The entrance to the vault is located at the end of a single-lane road at the foot of a mountain, blocked by a 10-foot steel fence. The bunker’s concrete door leads into a lobby where prospective visitors are fingerprinted and photographed before entering a bulletproof glass case, which is opened on the other side by a security professional.
Entrance to the Bunker, Image from QZ
An ID card check later, and a visitor must then pass through a set of steel revolving doors into the bowels of the mountain. At the end of a 300-foot passageway are a pair of nuclear-grade blast doors. A second glass cage awaits, followed by a white door that leads to a cooling unit and a second door that even visitors are not allowed to access.

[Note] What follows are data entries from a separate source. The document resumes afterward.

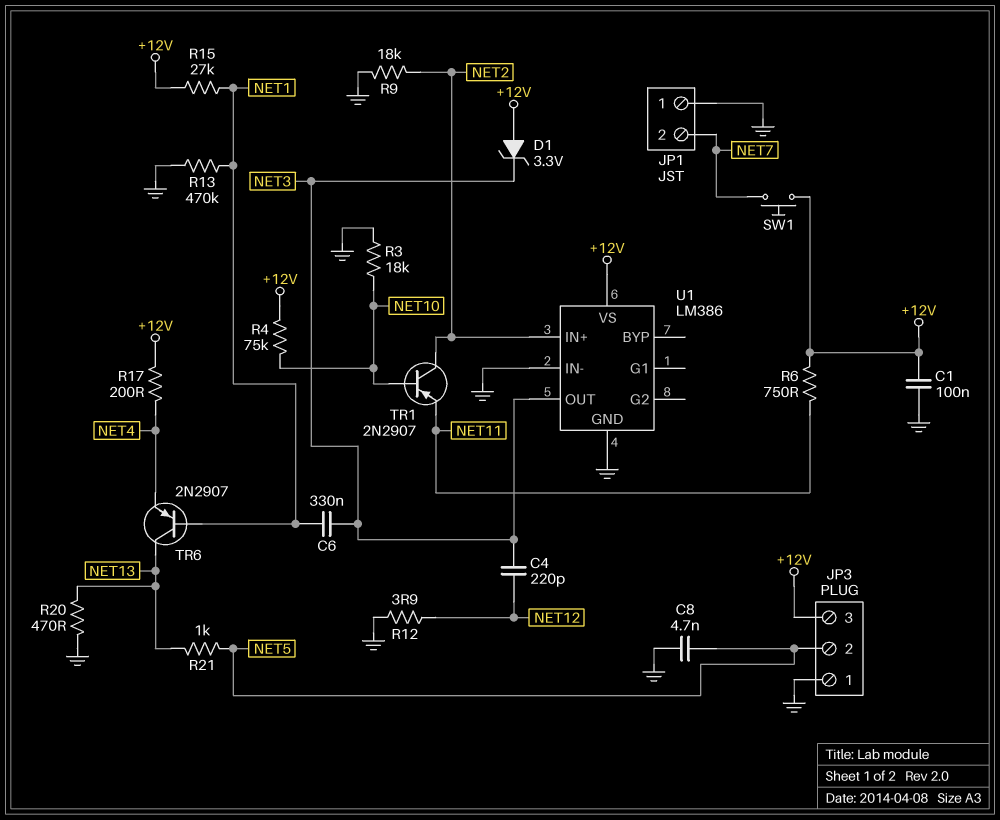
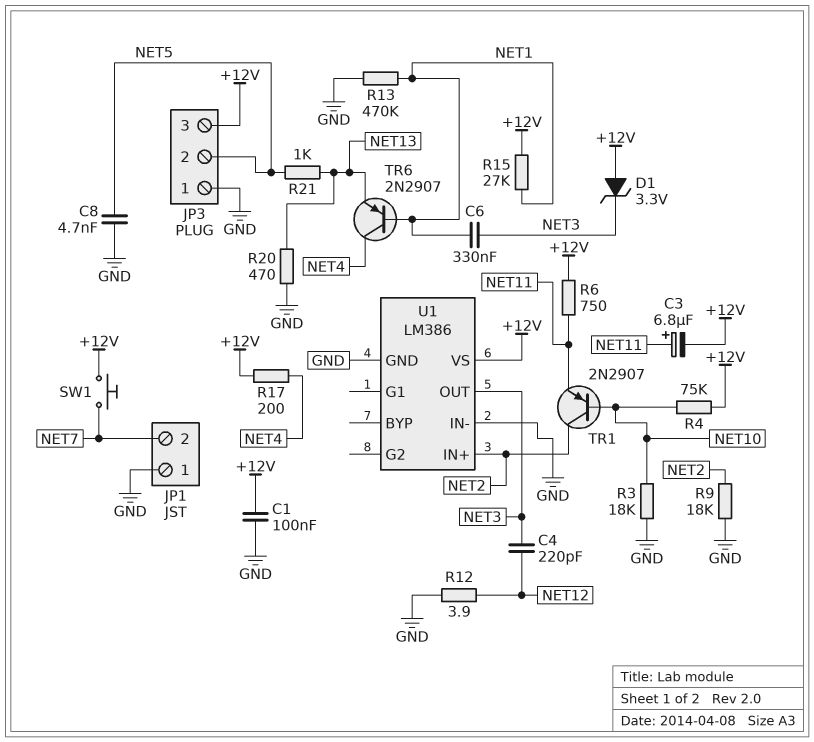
C3: none -> 6.8uF (plus NET11, minus +12V)
TR6: PNP 2N2907 (B NET1, C NET13, E NET4) -> PNP 2N2907 (B NET1, C NET4, E NET13)

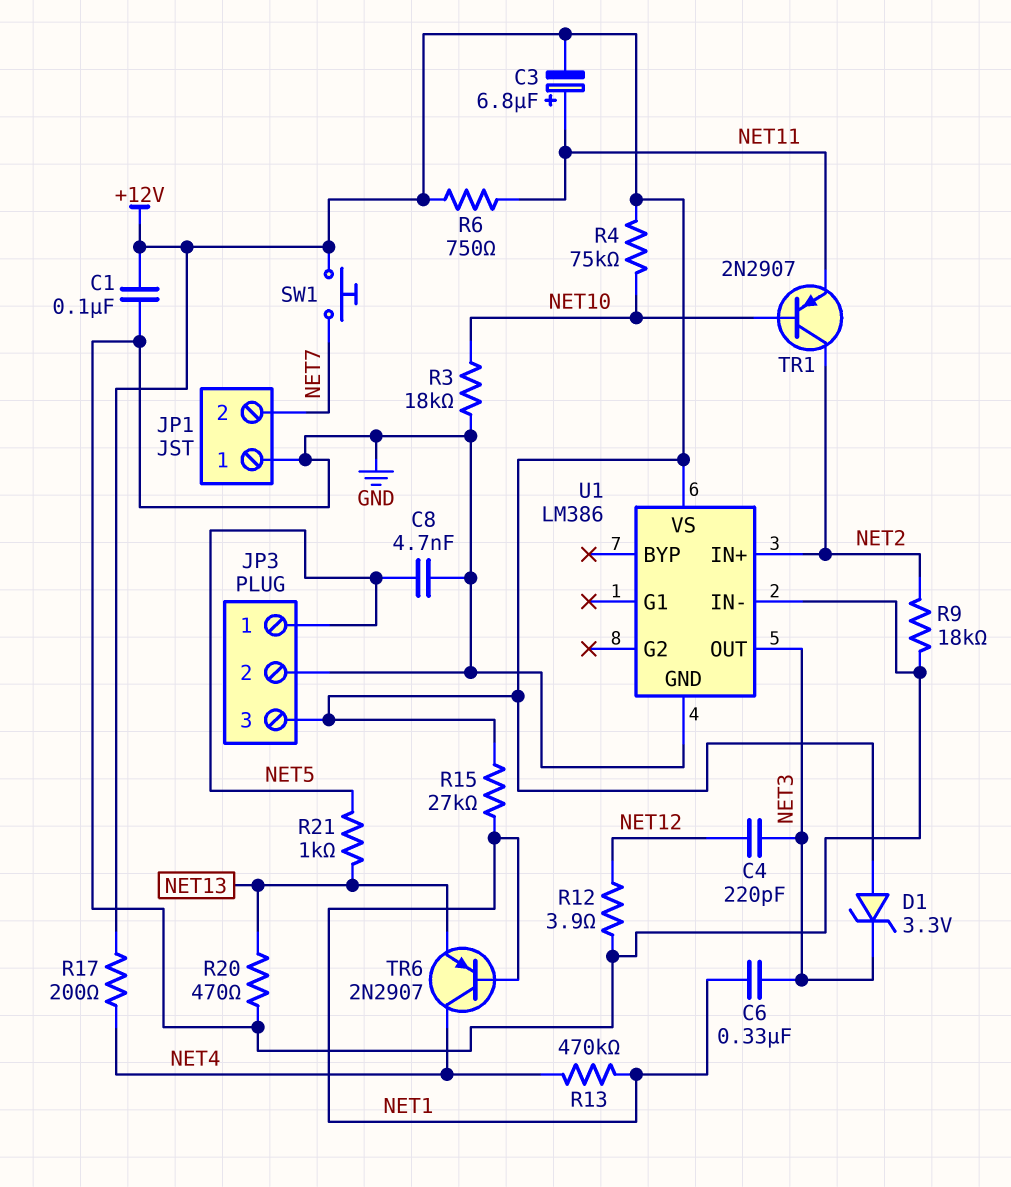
JP3 pin 1: GND -> NET5
JP3 pin 2: NET5 -> GND
R13: 470k (GND, NET1) -> 470k (NET1, NET4)

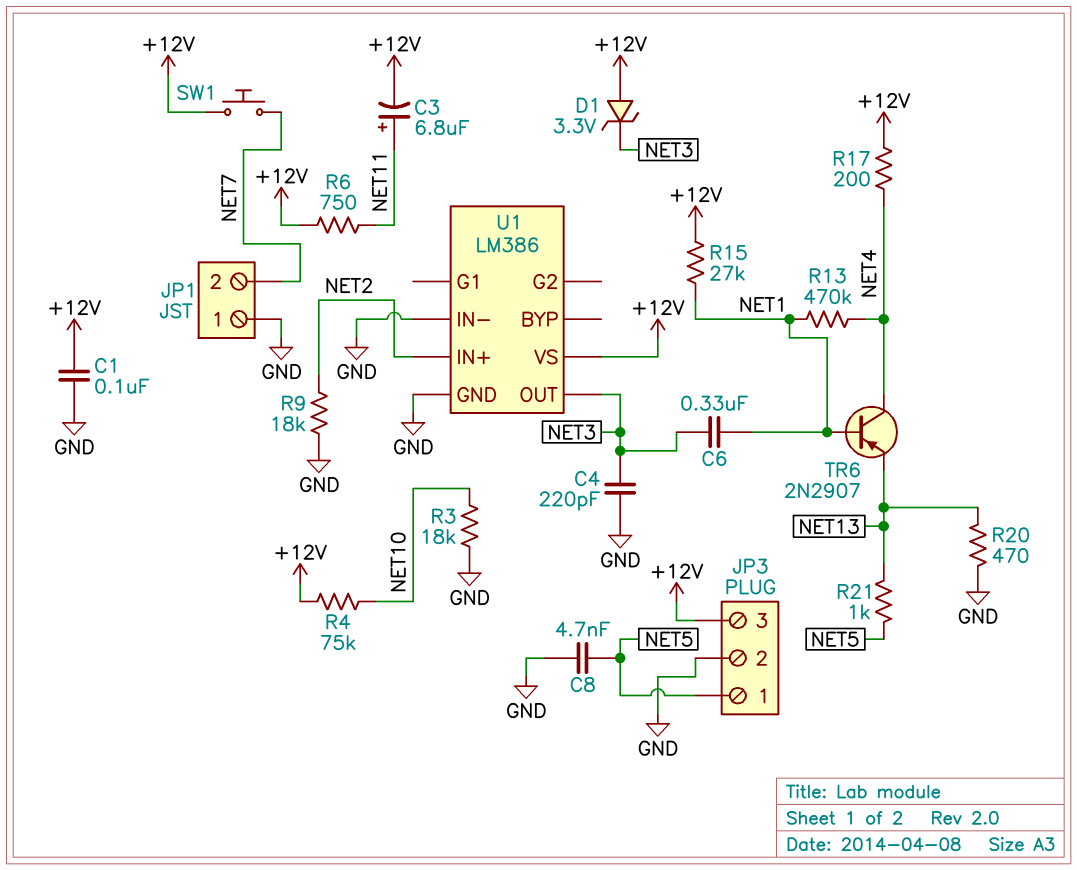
C4: 220pF (NET3, NET12) -> 220pF (GND, NET3)
R12: 3.9 (GND, NET12) -> none
TR1: PNP 2N2907 (B NET10, C NET2, E NET11) -> none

Entrance to the Datacentre, Image from QZ
Past that door is the vault’s operations room and the cold room where storage of client’s private keys actually takes place. The cold room is surrounding by a steel plate Faraday cage to guard against electromagnetic attacks.
Passageway through the mountain, Image from QZ
The cold room can’t actually be entered; it’s sealed with tape to prevent tampering. Operators interact with the offline servers beyond via cables running into the cold room. Those operators have their actions checked by independent operators at two other Xapo vaults, which much be located on two separate continents.
An Empty Private Suite, Image from QZ
All told, it takes about two days to withdraw a client’s Bitcoin from storage.